We May Not Be Able to Stop a North Korean Missile - The New York Times





I think there is little chance of a suicidal, Korean missile attack on the US or our allies but the concept of a working missile defense system, at this time in history, (Reagan's Star Wars Defense), is a far greater danger.  The false sense of security of such a system can breed aggressiveness and recklessness.  Can you imagine President Trump with such a system?



"When the collision with the mock intercontinental ballistic missile occurred on Tuesday afternoon, the Pentagon’s Missile Defense Agency was filled with excitement and relief. The first full intercept test in three years of the Ground-based Midcourse Defense system was deemed a success. Some proponents of the program have presented the test as proof that the $40 billion system is capable of defending the United States against long-range missiles that could, in the future, be launched by a rogue nation like North Korea.

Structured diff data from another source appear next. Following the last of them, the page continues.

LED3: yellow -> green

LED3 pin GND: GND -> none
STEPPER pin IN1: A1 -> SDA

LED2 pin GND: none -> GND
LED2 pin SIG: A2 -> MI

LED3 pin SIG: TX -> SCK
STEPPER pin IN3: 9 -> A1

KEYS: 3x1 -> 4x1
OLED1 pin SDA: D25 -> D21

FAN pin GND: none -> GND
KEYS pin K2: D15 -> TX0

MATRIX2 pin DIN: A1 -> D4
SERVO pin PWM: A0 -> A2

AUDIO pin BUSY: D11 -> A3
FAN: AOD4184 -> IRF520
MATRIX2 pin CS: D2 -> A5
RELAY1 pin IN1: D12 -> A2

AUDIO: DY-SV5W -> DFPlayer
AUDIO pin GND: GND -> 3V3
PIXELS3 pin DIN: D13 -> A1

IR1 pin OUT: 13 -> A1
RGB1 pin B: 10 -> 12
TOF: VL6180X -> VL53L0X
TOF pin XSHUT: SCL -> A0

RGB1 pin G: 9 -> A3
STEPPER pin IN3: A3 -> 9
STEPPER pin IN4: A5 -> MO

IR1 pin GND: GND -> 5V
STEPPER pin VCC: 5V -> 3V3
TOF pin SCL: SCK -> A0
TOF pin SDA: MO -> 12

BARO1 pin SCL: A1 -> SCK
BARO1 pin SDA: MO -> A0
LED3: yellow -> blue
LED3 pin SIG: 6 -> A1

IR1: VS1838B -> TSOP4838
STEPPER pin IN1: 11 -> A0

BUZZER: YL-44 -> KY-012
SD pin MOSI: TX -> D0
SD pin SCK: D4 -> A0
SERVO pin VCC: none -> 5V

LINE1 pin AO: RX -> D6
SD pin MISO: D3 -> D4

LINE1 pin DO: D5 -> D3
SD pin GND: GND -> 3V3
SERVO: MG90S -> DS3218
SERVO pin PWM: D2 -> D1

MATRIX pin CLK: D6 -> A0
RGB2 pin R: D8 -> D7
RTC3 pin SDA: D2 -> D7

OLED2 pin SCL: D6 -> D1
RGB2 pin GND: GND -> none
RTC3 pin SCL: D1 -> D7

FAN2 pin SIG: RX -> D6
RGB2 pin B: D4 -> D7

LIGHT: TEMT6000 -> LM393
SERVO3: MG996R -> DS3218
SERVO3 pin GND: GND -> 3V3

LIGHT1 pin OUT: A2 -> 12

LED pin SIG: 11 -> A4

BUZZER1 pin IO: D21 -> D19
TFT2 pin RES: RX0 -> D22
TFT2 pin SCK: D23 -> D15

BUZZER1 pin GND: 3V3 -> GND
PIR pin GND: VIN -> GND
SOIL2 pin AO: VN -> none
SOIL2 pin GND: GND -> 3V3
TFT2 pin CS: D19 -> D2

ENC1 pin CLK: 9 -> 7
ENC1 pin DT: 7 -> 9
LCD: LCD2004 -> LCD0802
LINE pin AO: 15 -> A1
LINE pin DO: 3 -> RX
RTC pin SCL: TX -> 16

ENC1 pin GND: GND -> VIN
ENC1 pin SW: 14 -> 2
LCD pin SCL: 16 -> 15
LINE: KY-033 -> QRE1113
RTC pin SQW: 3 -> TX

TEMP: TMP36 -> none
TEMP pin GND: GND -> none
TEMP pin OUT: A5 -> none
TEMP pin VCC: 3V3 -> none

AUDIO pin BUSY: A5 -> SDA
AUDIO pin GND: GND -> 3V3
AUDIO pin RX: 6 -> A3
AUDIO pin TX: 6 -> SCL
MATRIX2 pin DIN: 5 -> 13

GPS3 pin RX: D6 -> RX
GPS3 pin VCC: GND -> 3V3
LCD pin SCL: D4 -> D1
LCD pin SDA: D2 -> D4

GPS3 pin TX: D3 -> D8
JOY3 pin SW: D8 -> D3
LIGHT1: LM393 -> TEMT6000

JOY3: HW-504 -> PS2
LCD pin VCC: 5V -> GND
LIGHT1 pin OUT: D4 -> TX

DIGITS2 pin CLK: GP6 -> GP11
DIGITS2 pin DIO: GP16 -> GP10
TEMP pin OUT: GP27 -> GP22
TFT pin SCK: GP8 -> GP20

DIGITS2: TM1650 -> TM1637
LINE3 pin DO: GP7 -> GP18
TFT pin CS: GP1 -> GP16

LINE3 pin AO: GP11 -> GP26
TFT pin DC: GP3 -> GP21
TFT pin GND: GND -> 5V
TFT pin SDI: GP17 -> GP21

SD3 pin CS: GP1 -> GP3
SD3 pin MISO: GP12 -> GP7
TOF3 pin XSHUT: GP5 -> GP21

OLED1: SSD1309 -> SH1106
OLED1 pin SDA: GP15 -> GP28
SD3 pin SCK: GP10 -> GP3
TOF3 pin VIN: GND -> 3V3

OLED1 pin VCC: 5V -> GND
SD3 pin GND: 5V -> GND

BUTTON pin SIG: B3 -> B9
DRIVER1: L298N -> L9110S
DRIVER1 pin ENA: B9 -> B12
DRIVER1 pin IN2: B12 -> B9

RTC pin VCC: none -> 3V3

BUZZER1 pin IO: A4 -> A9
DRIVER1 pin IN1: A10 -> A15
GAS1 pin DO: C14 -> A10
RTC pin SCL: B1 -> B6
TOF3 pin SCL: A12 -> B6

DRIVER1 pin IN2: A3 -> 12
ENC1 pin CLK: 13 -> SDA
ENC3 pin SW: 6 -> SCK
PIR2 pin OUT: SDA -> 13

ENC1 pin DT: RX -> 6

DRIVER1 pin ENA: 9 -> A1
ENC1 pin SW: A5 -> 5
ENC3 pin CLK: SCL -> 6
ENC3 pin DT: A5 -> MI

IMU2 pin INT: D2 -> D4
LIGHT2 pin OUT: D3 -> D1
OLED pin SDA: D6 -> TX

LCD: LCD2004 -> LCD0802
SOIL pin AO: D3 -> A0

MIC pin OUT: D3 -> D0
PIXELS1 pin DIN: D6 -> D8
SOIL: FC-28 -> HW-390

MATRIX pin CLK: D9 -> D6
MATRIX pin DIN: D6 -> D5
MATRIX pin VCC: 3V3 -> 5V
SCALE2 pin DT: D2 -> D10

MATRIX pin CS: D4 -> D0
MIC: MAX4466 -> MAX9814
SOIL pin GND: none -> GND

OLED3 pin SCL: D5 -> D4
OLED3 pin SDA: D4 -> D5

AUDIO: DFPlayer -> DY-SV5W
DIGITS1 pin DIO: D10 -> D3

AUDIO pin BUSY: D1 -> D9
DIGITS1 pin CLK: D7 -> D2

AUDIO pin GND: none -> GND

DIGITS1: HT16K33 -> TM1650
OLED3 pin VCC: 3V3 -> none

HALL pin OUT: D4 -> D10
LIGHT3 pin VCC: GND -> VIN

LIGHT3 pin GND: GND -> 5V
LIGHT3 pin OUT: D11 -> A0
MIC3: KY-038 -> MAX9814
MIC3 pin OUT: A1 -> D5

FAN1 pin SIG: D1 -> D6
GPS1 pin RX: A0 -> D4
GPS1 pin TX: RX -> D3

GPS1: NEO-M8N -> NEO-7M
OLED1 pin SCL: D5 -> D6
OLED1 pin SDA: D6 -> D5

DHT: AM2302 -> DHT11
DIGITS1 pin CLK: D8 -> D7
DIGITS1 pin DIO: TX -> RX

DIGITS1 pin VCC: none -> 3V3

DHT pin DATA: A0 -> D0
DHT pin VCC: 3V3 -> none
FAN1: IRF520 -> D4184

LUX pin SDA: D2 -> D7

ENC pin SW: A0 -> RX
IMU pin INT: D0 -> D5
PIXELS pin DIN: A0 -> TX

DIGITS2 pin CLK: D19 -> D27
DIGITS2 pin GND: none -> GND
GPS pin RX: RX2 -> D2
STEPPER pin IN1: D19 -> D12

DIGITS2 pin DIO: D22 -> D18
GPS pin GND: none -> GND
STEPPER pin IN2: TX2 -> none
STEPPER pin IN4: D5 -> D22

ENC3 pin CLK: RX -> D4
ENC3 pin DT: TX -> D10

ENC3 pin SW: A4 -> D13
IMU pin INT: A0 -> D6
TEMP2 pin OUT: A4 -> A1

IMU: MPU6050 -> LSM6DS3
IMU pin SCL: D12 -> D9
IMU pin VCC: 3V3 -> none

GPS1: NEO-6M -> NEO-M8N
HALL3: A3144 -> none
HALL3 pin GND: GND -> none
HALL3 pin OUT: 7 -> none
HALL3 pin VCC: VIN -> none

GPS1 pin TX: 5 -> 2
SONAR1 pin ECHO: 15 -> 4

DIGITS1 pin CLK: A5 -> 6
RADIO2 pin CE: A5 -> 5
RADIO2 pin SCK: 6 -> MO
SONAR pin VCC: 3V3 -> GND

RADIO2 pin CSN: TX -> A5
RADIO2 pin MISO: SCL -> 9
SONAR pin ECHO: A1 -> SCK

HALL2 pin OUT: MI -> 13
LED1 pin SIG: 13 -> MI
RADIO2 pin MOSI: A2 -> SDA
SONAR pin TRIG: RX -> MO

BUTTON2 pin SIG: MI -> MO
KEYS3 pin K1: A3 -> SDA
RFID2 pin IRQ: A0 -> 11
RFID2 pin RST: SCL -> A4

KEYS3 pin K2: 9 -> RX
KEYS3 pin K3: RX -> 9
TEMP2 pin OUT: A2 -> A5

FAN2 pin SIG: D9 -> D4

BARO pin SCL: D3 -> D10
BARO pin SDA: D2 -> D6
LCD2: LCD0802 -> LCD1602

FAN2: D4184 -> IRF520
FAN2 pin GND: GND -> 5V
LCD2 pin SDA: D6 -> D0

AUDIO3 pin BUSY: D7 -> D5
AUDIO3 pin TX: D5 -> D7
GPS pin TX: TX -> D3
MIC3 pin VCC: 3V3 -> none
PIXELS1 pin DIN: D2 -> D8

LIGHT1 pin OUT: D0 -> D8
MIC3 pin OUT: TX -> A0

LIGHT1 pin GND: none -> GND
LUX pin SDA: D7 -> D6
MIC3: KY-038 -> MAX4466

The larger context, however, tells a very different story. Of the 10 tests of the system since 2004, when the Bush administration prematurely declared it operational, six have failed to destroy the target, including three of the last five tries.



More revealing than the test record are the actual tests themselves. Each is highly scripted to maximize success. The timing and other details are provided in advance, information that no real enemy would provide. The weather and time of day are just right for an intercept. An adversary would use complex countermeasures, such as decoys, alongside the real missile to try to fool the defense system, but only simplistic versions of this trick have been included. Under realistic testing conditions, the program’s success rate would almost certainly be lower.



As a member of Congress, I held leadership positions on the subcommittee that oversaw the missile defense program. During hearings, Pentagon officials repeatedly overstated confidence in the program, understated technical limitations and dismissed concerns from physicists and other experts.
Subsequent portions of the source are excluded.